Duke sit-in reaches stalemate after admin. rejects demands
Duke University administrators have flatly rejected calls to continue negotiations with student protesters but the student government passed a resolution in support of the week-long sit-in, calling it a way for students to “peacefully express their frustrations with university governance.”
Nine students began their illegal occupation of the president’s office last Friday and vowed to remain until all of their demands were answered.
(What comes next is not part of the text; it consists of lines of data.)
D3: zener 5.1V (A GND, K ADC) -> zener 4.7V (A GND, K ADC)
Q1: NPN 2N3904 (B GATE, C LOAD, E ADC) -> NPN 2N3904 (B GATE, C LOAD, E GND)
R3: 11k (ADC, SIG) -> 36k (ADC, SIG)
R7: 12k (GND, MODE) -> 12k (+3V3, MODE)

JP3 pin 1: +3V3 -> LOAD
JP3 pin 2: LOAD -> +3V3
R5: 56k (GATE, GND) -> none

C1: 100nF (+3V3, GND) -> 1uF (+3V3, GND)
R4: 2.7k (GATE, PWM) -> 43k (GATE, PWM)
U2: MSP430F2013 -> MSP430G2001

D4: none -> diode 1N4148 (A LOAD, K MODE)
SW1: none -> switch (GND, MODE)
Thus far, at least two of their demands have been met, including immunity from trespassing charges, and Duke’s president promised to work with students on the remainder of their demands over the course of the semester.
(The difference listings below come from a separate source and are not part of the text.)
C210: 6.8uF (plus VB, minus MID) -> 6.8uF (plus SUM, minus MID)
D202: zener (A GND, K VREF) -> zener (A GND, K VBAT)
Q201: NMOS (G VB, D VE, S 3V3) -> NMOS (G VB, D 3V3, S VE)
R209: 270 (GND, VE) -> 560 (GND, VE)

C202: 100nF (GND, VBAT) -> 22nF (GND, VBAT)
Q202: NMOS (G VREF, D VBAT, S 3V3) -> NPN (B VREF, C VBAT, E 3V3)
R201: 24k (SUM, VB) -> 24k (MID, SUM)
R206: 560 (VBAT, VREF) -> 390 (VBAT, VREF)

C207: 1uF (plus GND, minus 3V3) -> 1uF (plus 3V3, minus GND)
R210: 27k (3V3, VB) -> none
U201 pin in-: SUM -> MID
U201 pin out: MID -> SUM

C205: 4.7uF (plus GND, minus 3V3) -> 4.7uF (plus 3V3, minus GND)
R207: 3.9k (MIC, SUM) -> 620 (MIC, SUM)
"...we’re not negotiating and we’re done with demands.”
But his promise did not suffice for student protesters, who called his statement “too vague, too noncommittal, and too non-comprehensive” for them to end their sit-in.
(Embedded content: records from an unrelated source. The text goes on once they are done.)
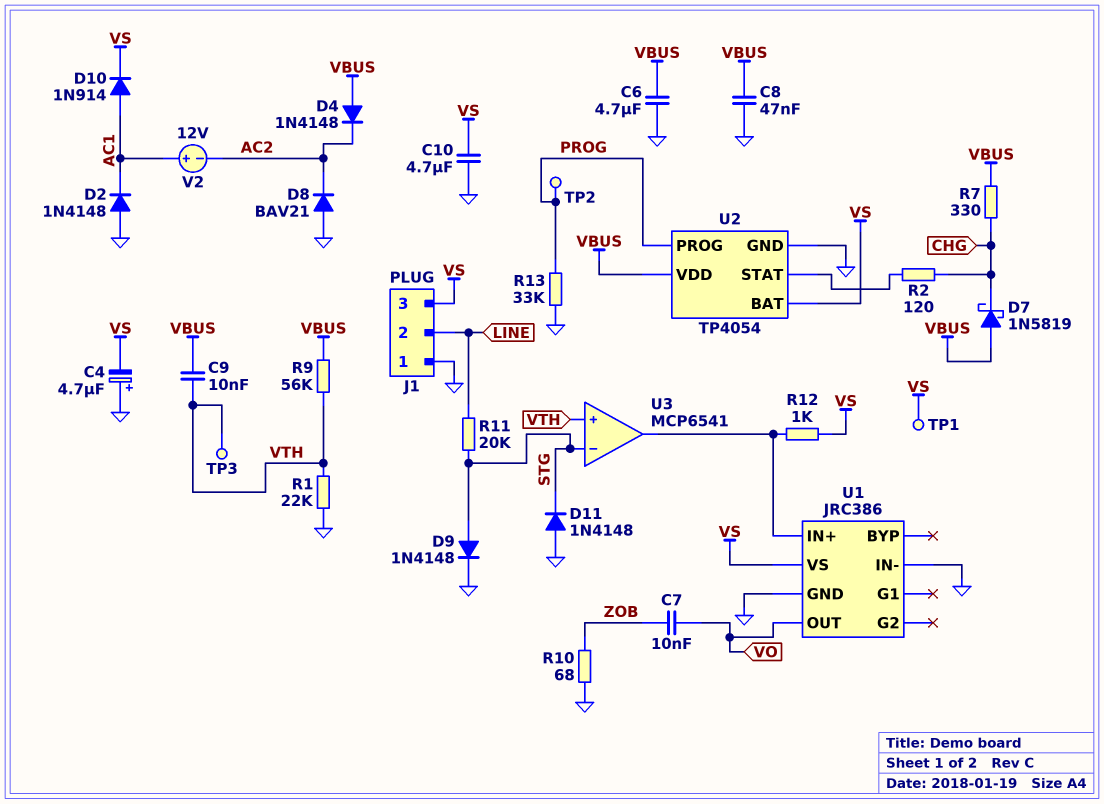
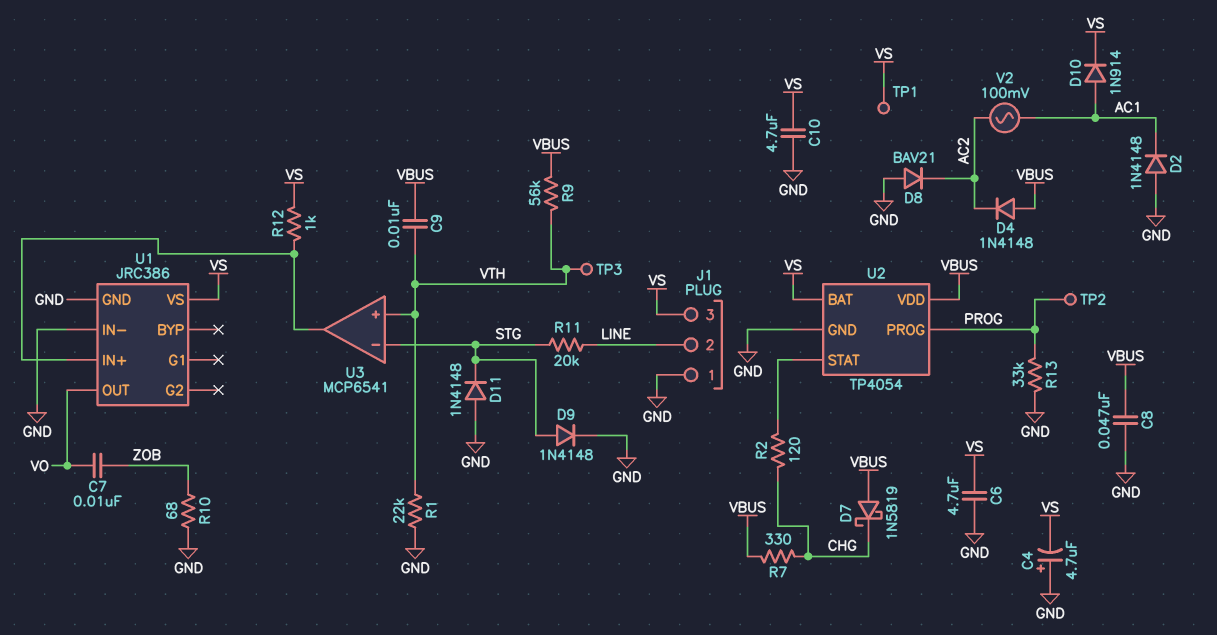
C6: 4.7uF (GND, VBUS) -> 4.7uF (GND, VS)
V2: 12V (plus AC1, minus AC2) -> AC 100mV (AC1, AC2)

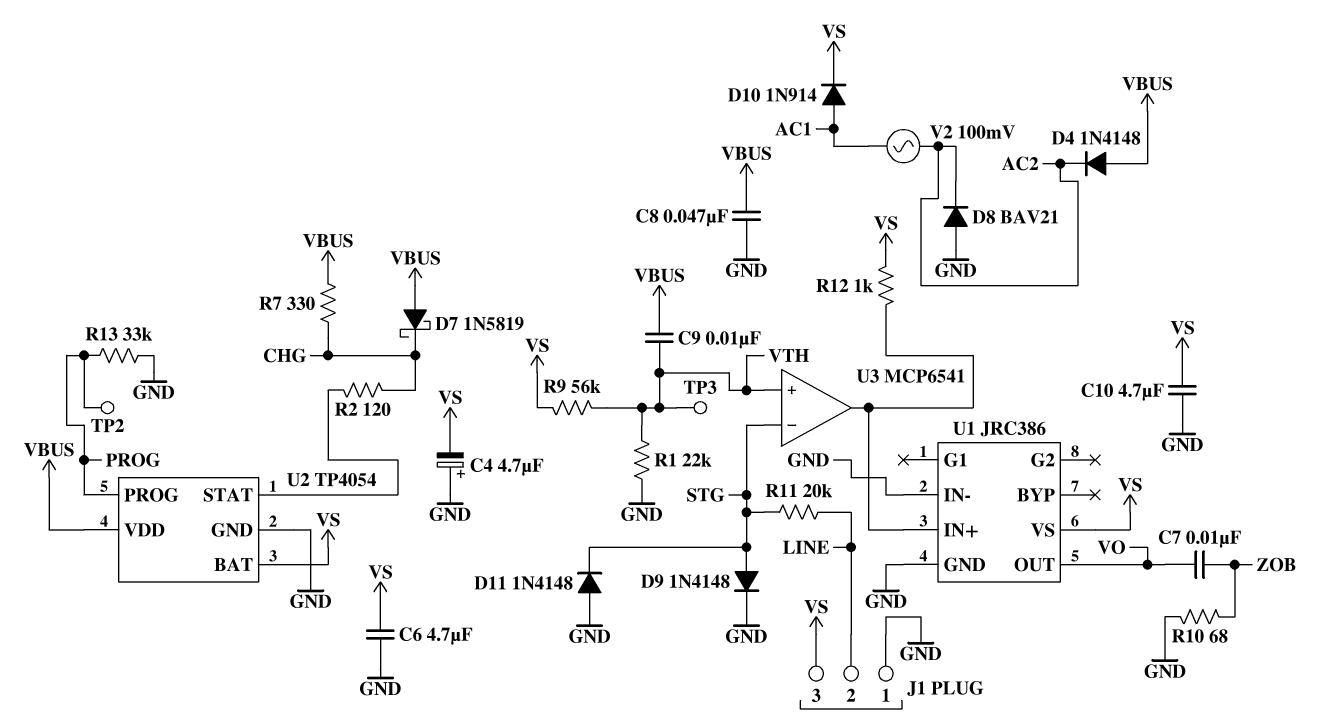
D2: diode 1N4148 (A GND, K AC1) -> none
R9: 56k (VBUS, VTH) -> 56k (VS, VTH)
TP1: test point (VS) -> none

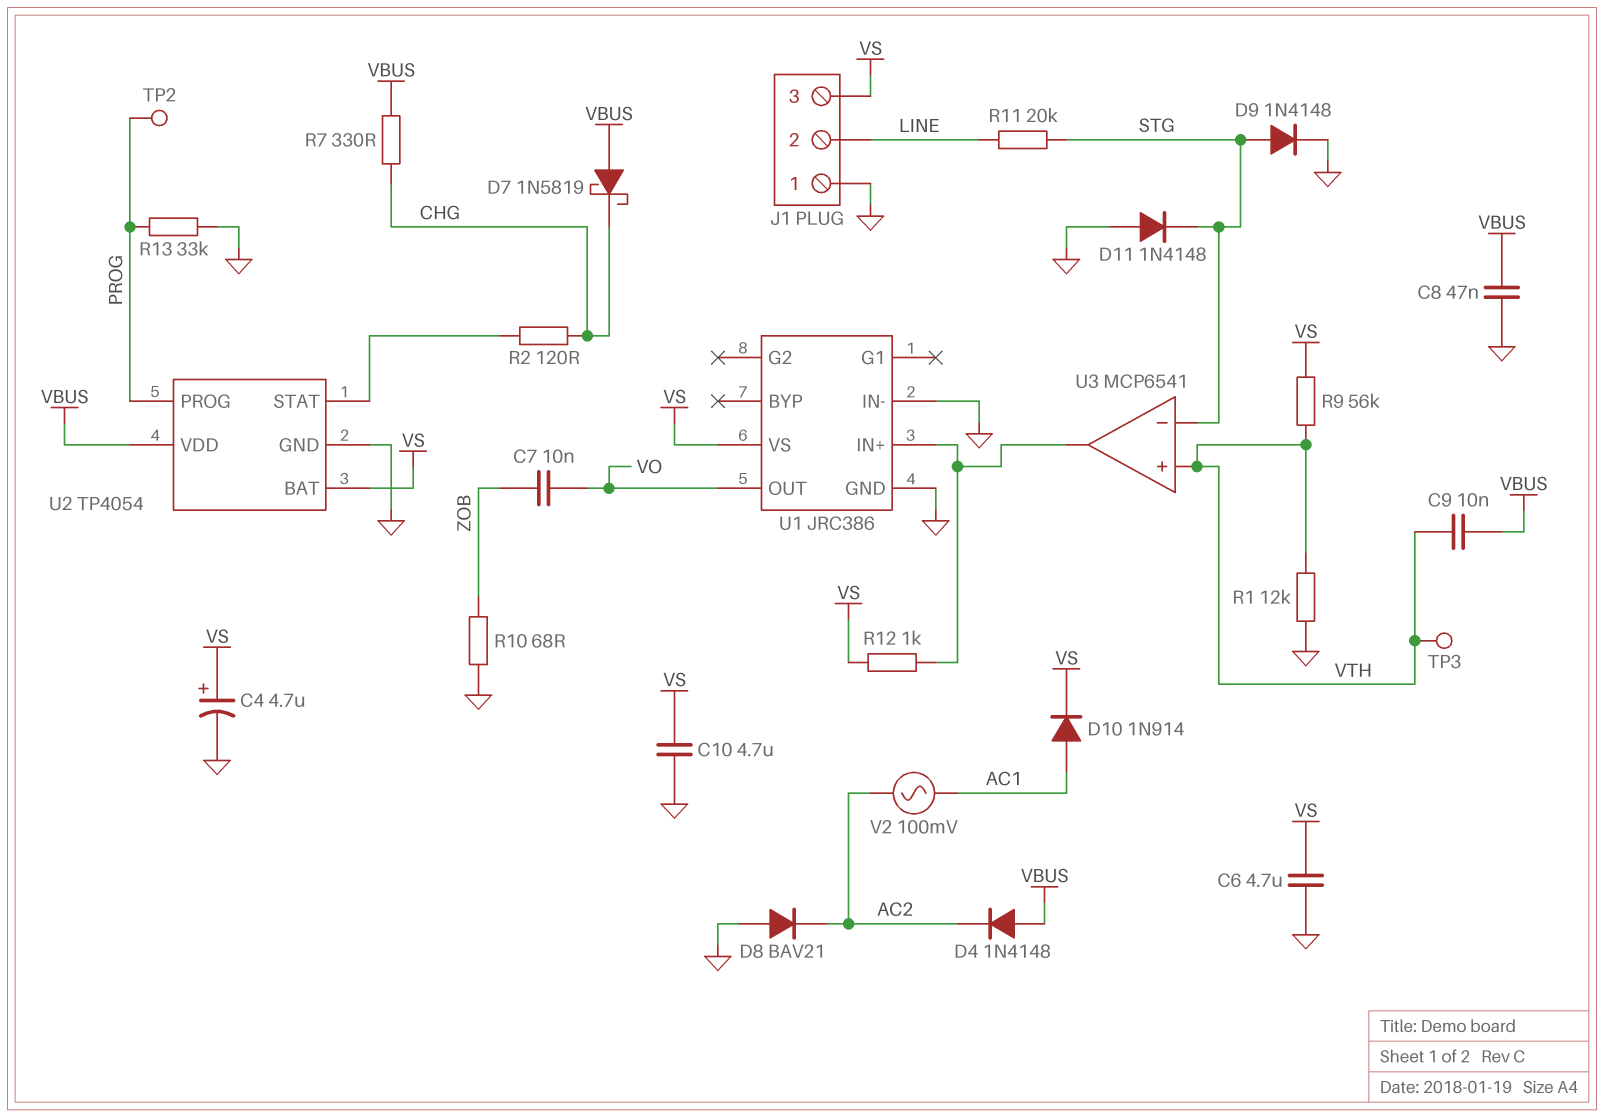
C4: 4.7uF (plus GND, minus VS) -> 4.7uF (plus VS, minus GND)
R1: 22k (GND, VTH) -> 12k (GND, VTH)

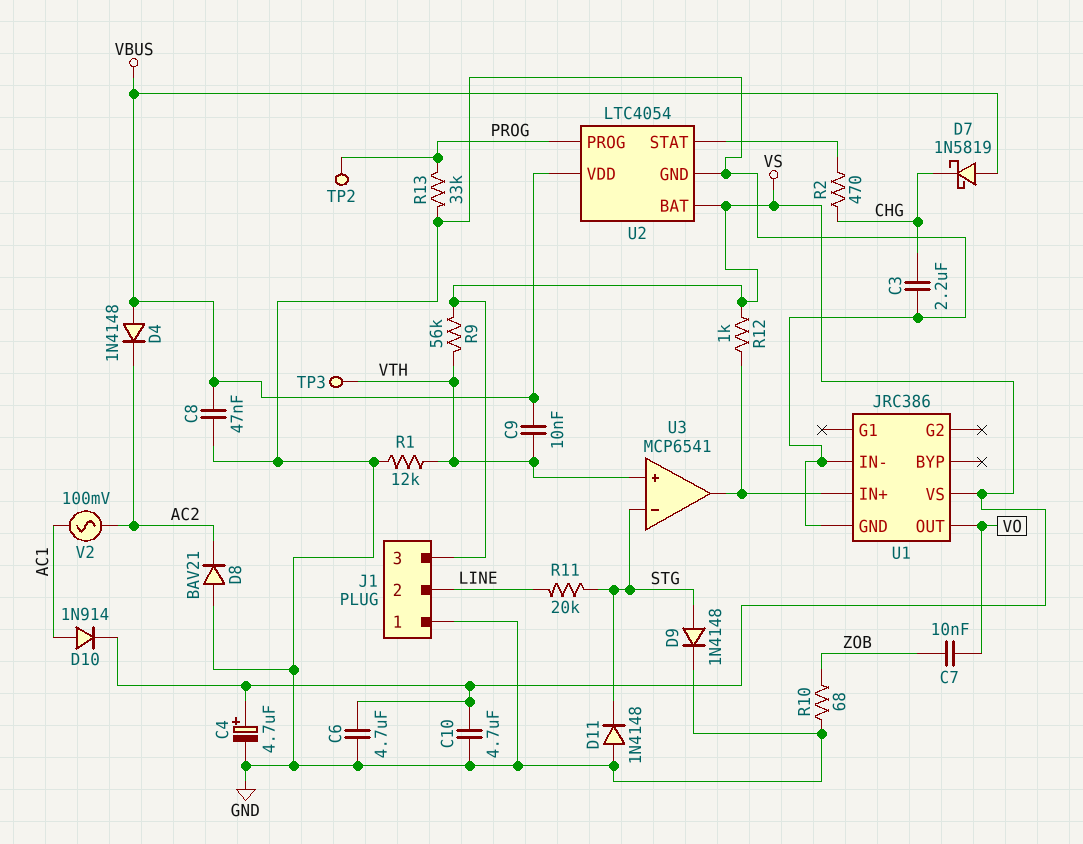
C3: none -> 2.2uF (CHG, GND)
R2: 120 (CHG, U2/STAT) -> 470 (CHG, U2/STAT)
R7: 330 (CHG, VBUS) -> none
U2: TP4054 -> LTC4054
Consequently, the administration has now backed down from its promise to work with protesters and refuses to cooperate until they vacate the premises.
“We offered to negotiate if they left the building,” Vice President for Public Affairs Michael Schoenfeld wrote in an email on behalf of the administration. “That didn’t happen, so we’re not negotiating and we’re done with demands.”
Schoenfeld also noted that the university could still potentially punish the protesters for occupying “roof areas” of the president’s office that are not “explicitly covered” by immunity.
The student government, however, passed a resolution in support of the sit-in, saying students should be granted academic immunity, but not necessarily unconditional immunity.
“The DSG [Duke Student Government] Executive Board believes that the ongoing occupation of the Allen building should have no effect on the academic standing of any of the protesters inside,” the student government wrote when announcing the passage of its resolution. “We believe that activism should not impact students’ academic opportunities and ability to graduate.”
The protesters have now missed a full week of classes and have caused the cancellation of several others.
The resolution passed with a vote of 29-8, but several student senators abstained from the vote, saying “it is not DSG’s position to be passing something in support of a particular group.”
At the time of publication, students were still occupying the president’s office, pushing their sit-in on the brink of a week. Dozens of their supports have been camped outside the president’s office since Sunday night.